To his and everyone else's surprise, Natalie began to smile. "Hierophant Dala, she's very, very good." Recovering herself, the vampire continued to beam. "I sent a wolf to investigate the barge's interiors, but she didn't get far before something attacked her magically. It was fast and broke my wolf's body near instantly, but I still sensed enough to recognize the spell type."
Looking over to Mina, Natalie said. "I really ought to thank you for nearly taking my head off back at the Equinox. Someone inside that barge struck my familiar with a bolt of holy power."
Understanding rippled out from the vampire, and Kit chuckled, "Of course! Illusion magic works best when it conforms to your expectations. She's made the barge seem exactly like what one might expect, a corpse-laden hulk.

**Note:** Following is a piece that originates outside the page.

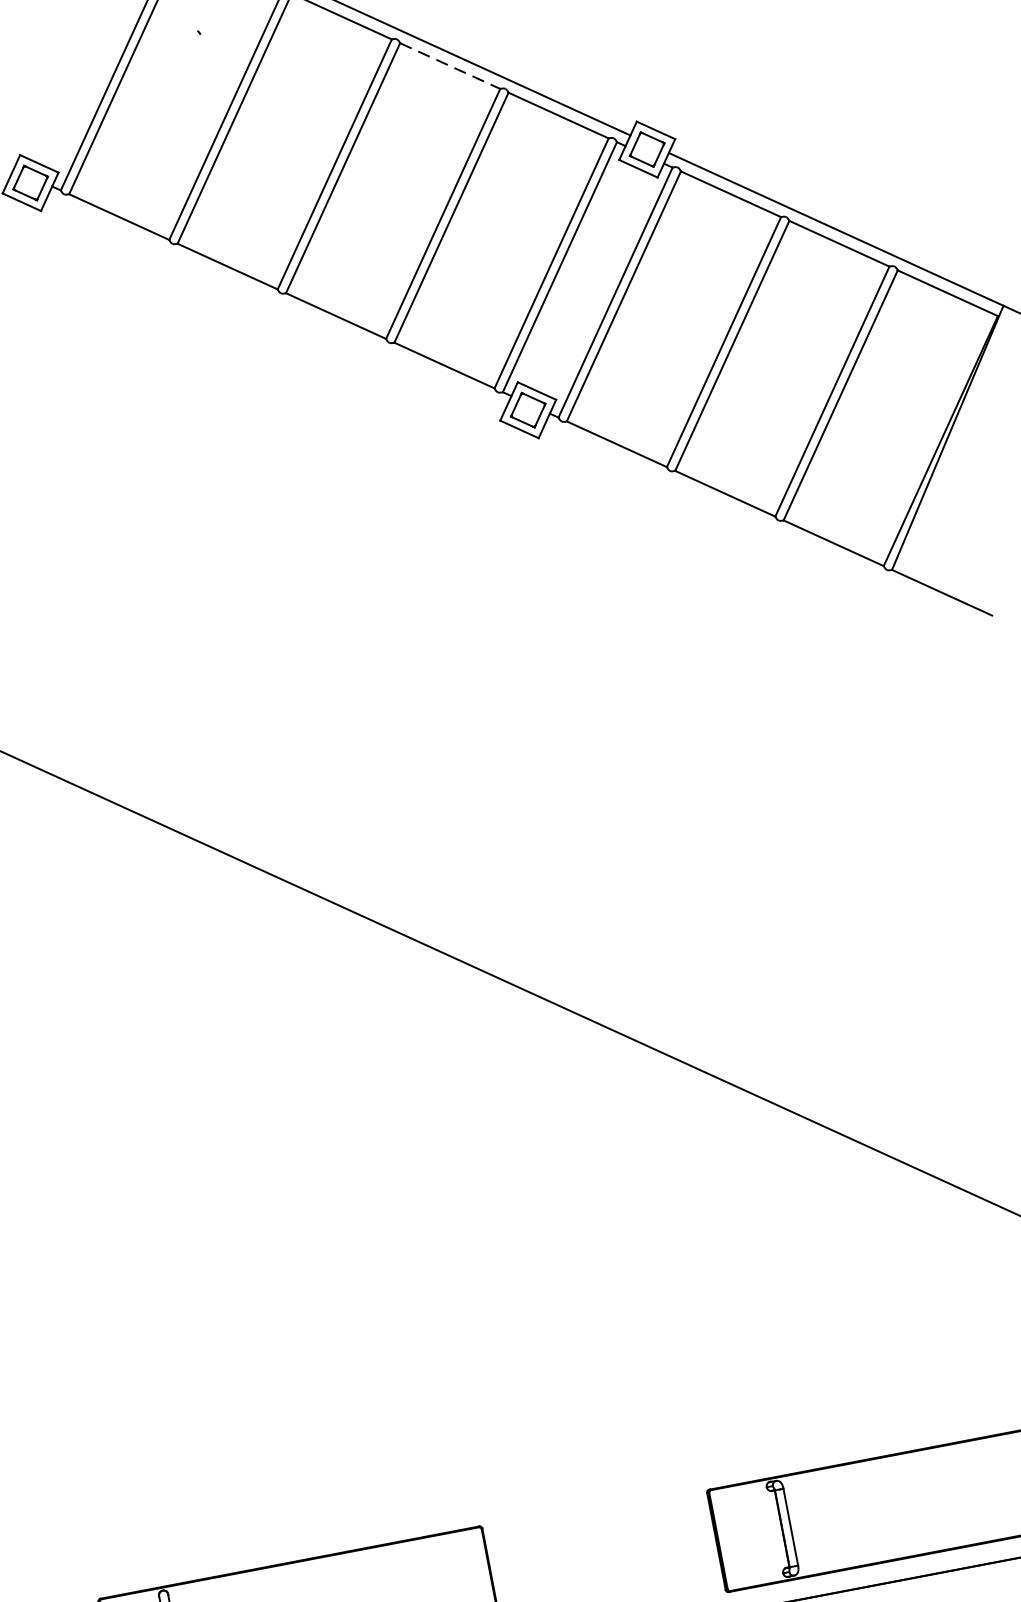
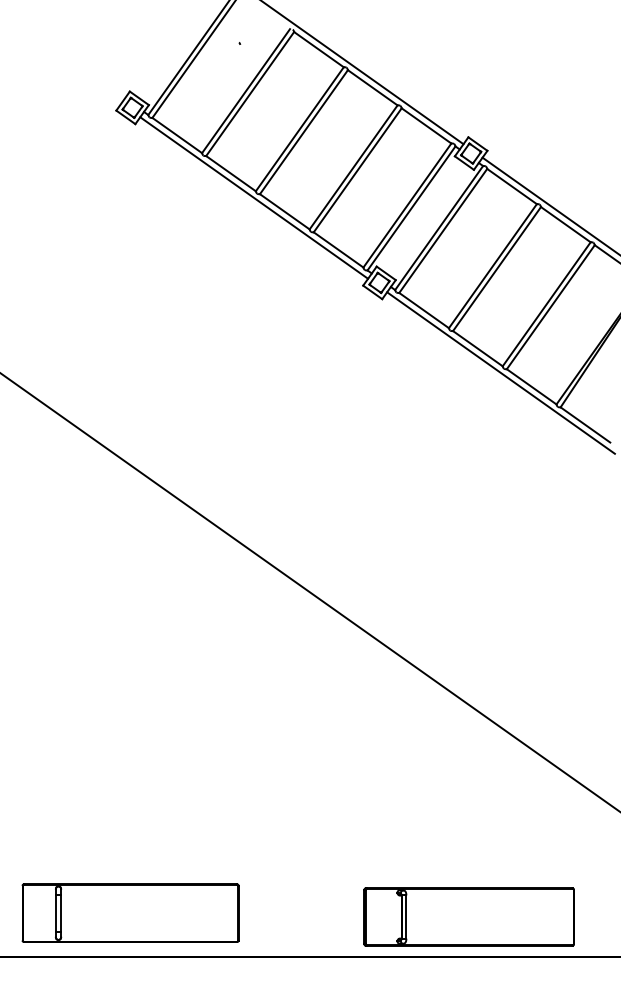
line: (451, 67) -> (373, 88), dashed -> solid
line: (277, 300) -> (254, 197), added
line: (773, 528) -> (500, 372), added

I should have expected this from a servant of Aunt Seeress."
"Let's rendezvous with them then," Cole said, then looked at the sky. "Do you think we can make it there before nightfall?"
Natalie shook her head. "Probably not, but we can try."
Nodding, Cole sighed. "Well, better to travel a little in the dark to make camp with allies." Pausing, he bit down a grimace. "That is, if this isn't a trap."
"We're still worried about that? If this were bait on a string, why the illusion magic?" asked Alia.
"Good point, but after everything, I still think caution is key. We should approach carefully and be prepared for an ambush or similar."
Yara's quiet voice joined the discussion then. "Even if this isn't a trap, they might still attack us on sight."
Natalie winced. "Jagged edges, you're right, my wolves will have them on edge."
"Lovely, any idea how we avoid having this escalate into another total mess?" spat Alia.
Cole looked over the group and then nodded. "We put our best foot forward, but still keep some daggers to ourselves."